El consumo de licor adulterado dejó a Barranquilla sumida en el dolor y obligó a las autoridades a redoblar medidas de control. Once personas han perdido la vida y otras permanecen bajo atención médica luego de ingerir un trago con un alto nivel de metanol que se ofrecía en el sector de El Boliche por apenas 2.000 pesos.
De acuerdo con la Policía Metropolitana, la preparación de la bebida tenía lugar en una vivienda bajo la administración de la Sociedad de Activos Especiales (SAE), institución encargada de custodiar bienes que fueron confiscados a organizaciones criminales.

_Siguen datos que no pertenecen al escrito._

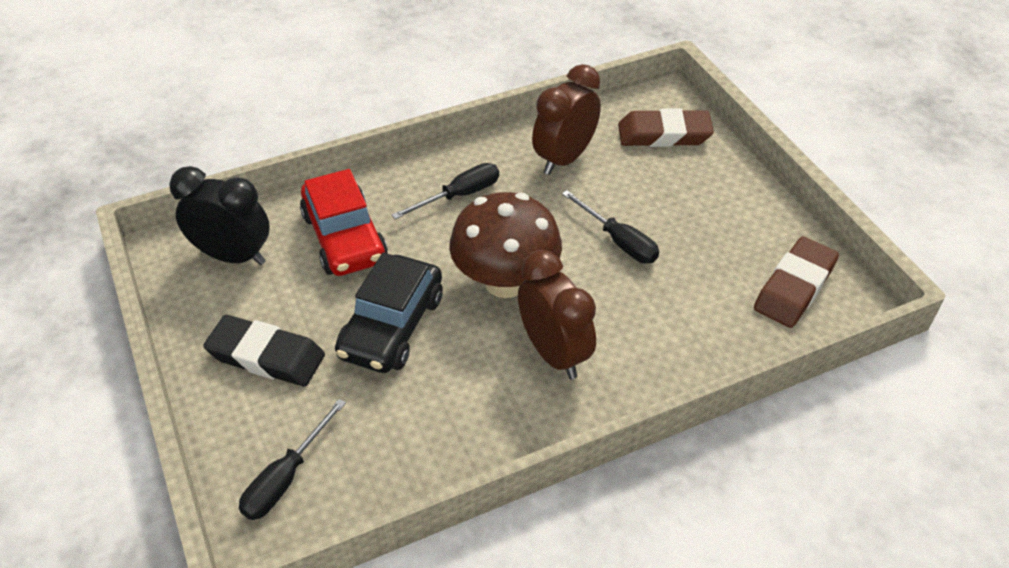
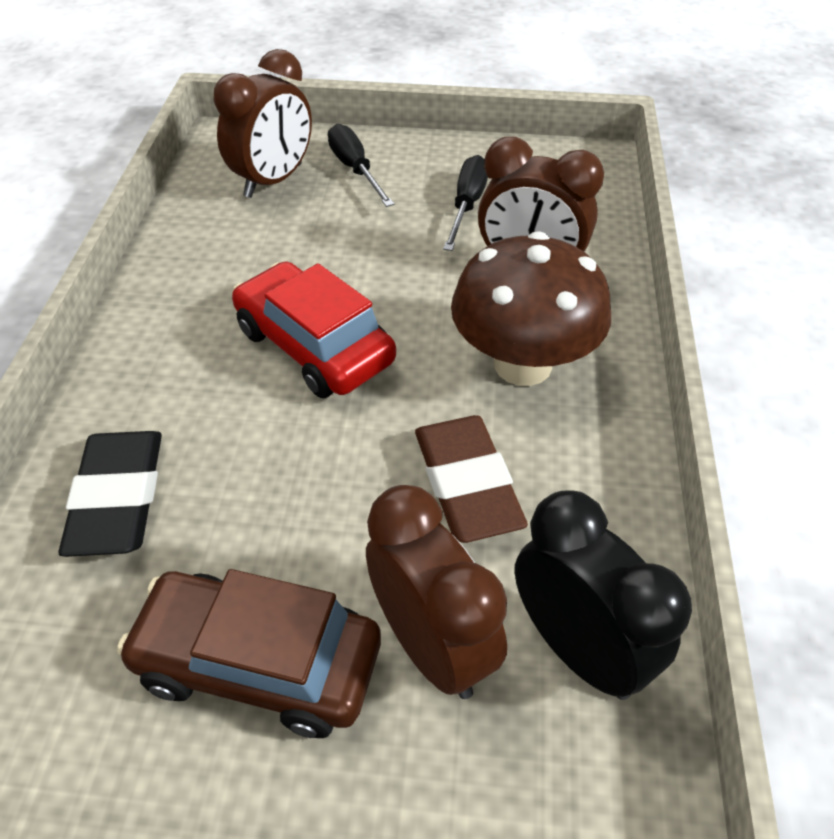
black car: 1 -> 0
black screwdriver: 3 -> 2
brown car: 0 -> 1
brown clock: 2 -> 3
brown eraser: 2 -> 1

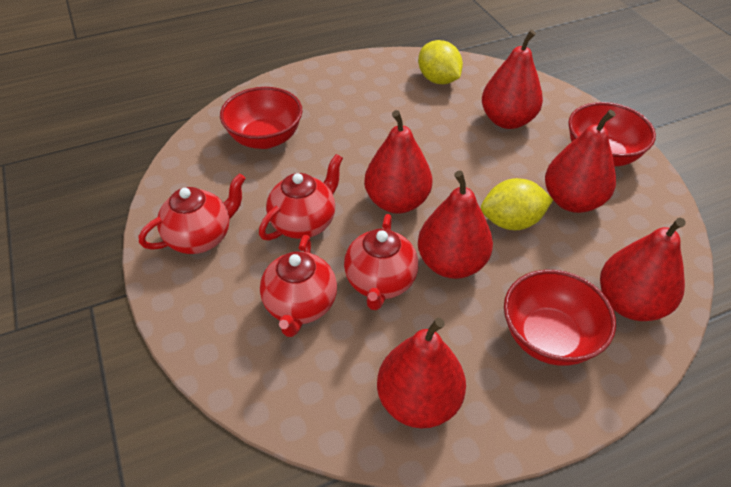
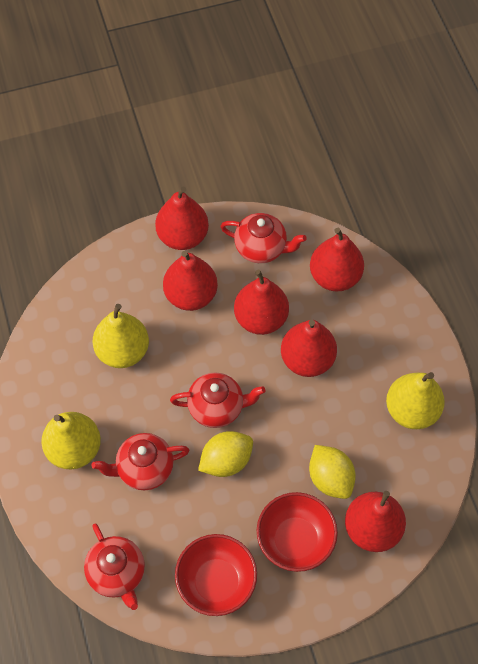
red bowl: 3 -> 2
yellow pear: 0 -> 3

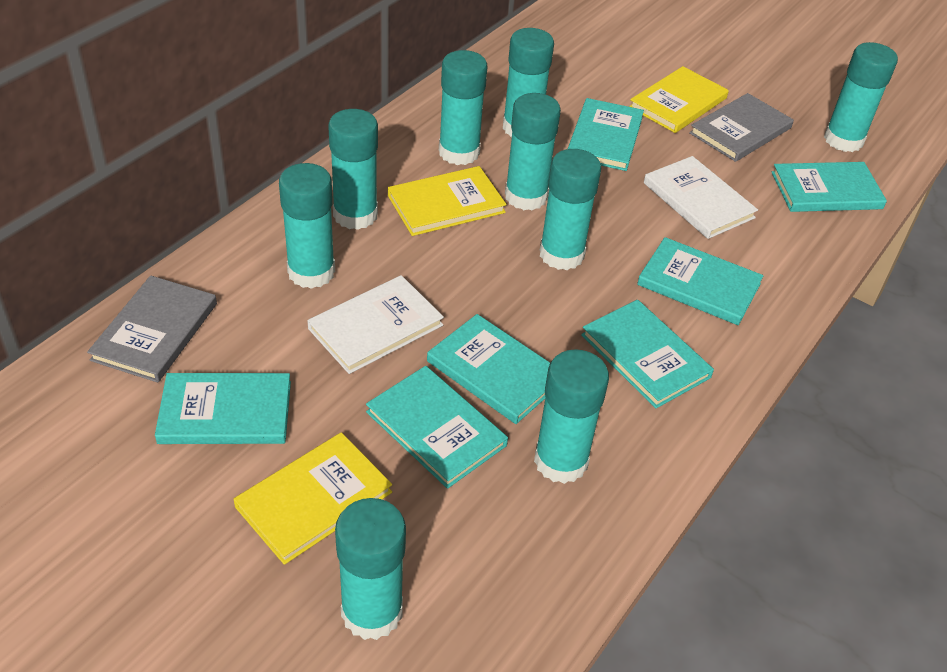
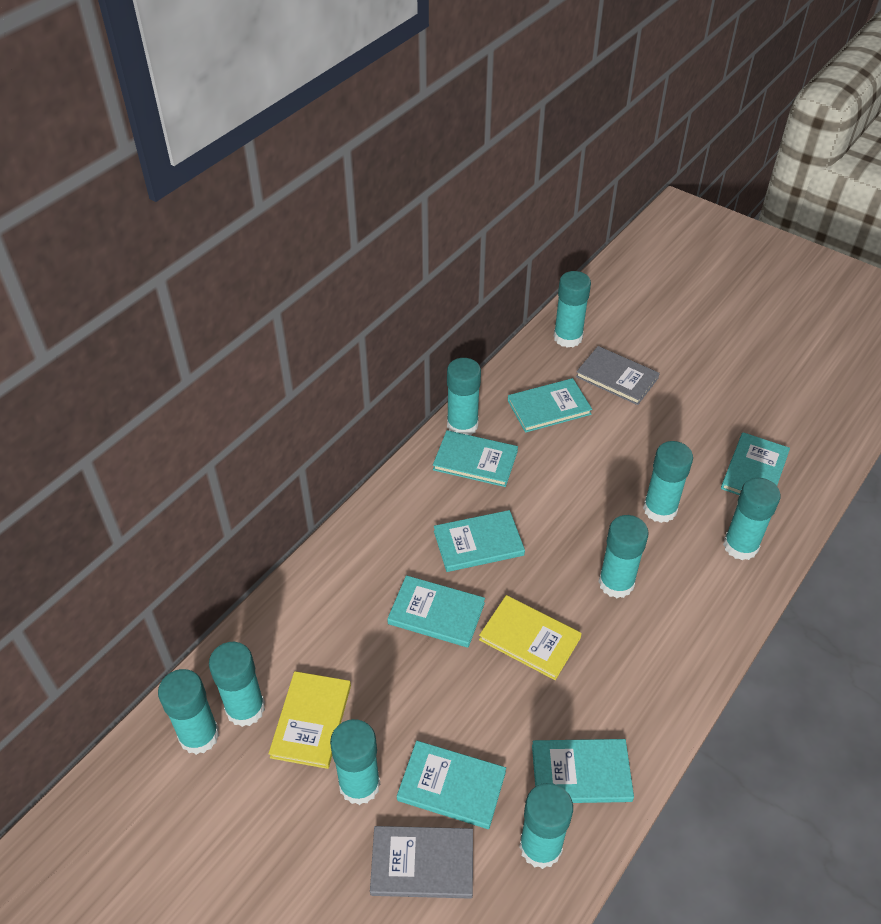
white book: 2 -> 0
yellow book: 3 -> 2

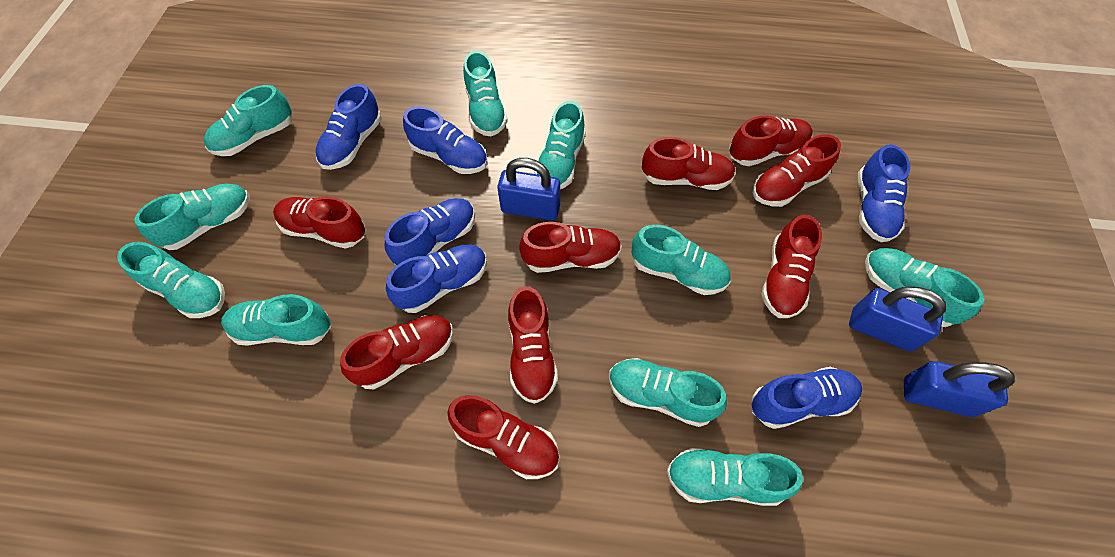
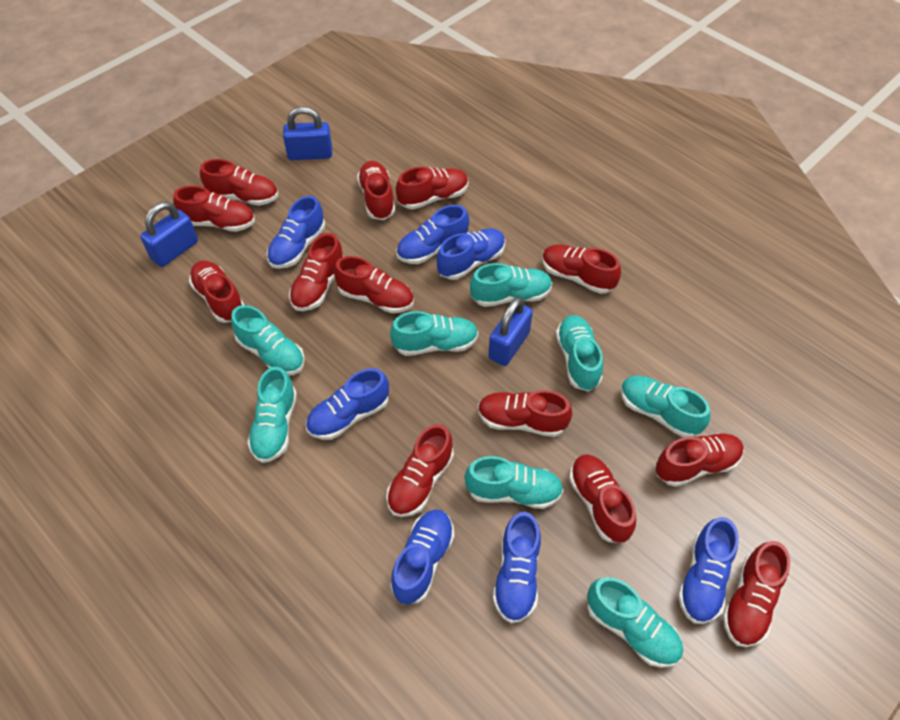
blue shoe: 6 -> 7
red shoe: 9 -> 13
turquoise shoe: 10 -> 8

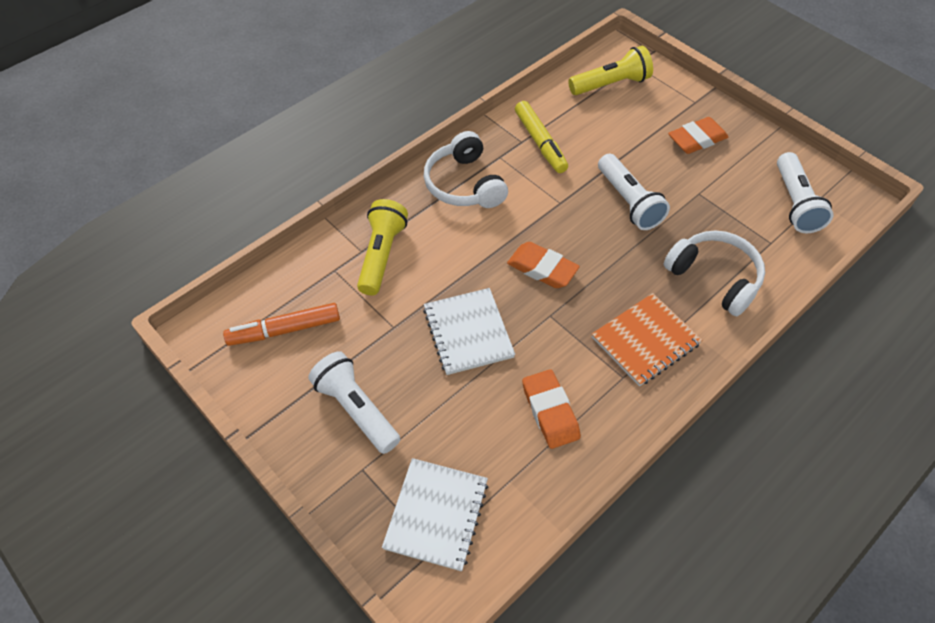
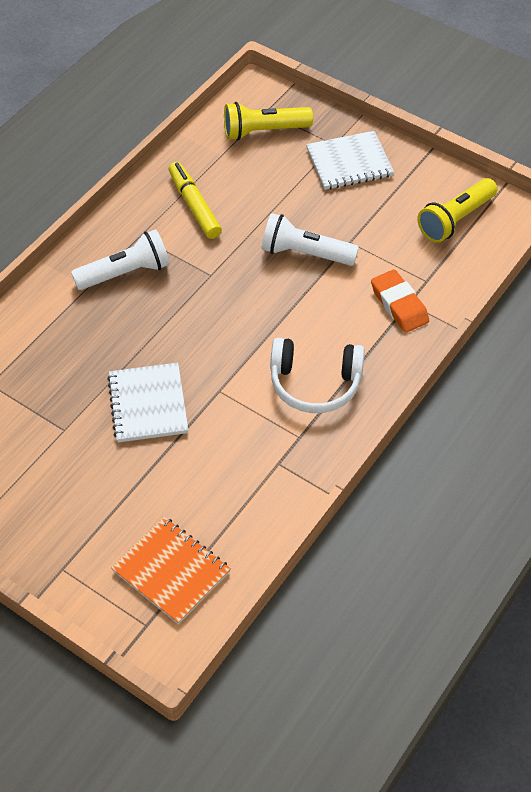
orange eraser: 3 -> 1
orange marker: 1 -> 0
white flashlight: 3 -> 2
white headphones: 2 -> 1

Las investigaciones señalan que en ese lugar, Nicolás Manuel Medrano fabricaba y embotellaba el licor en recipientes plásticos para su posterior distribución en distintos barrios. Irónicamente, el propio Medrano, quien probó el producto antes de comercializarlo, fue la primera víctima fatal de esta cadena de envenenamiento.
El general Edwin Urrego, comandante de la Policía Metropolitana, detalló que durante un operativo en el barrio Las Nieves se incautaron 285 envases —algunos llenos y otros vacíos— junto a 180 estampillas, 120 tapas y 105 dosificadores. Todo el material tendría un valor estimado de 35 millones de pesos. “Este es el cuarto procedimiento realizado este año contra estas redes, que ya dejan 16 personas capturadas”, indicó el oficial.
Tras confirmarse que el predio donde se elaboraba la bebida pertenece a la SAE, la entidad envió una comisión de verificación con el fin de reforzar la vigilancia sobre el inmueble. Voceros internos aseguran que la dirección nacional sigue de cerca las indagaciones.
En la zona, varios residentes reconocieron que el consumo de licor artesanal era habitual. “Muchos vecinos fallecieron después de tomar esa bebida. Aquí se acostumbraba a preparar en tanques y compartir en la calle”, comentó Fabricio de la Hoz Ariza, quien conocía a varias de las víctimas.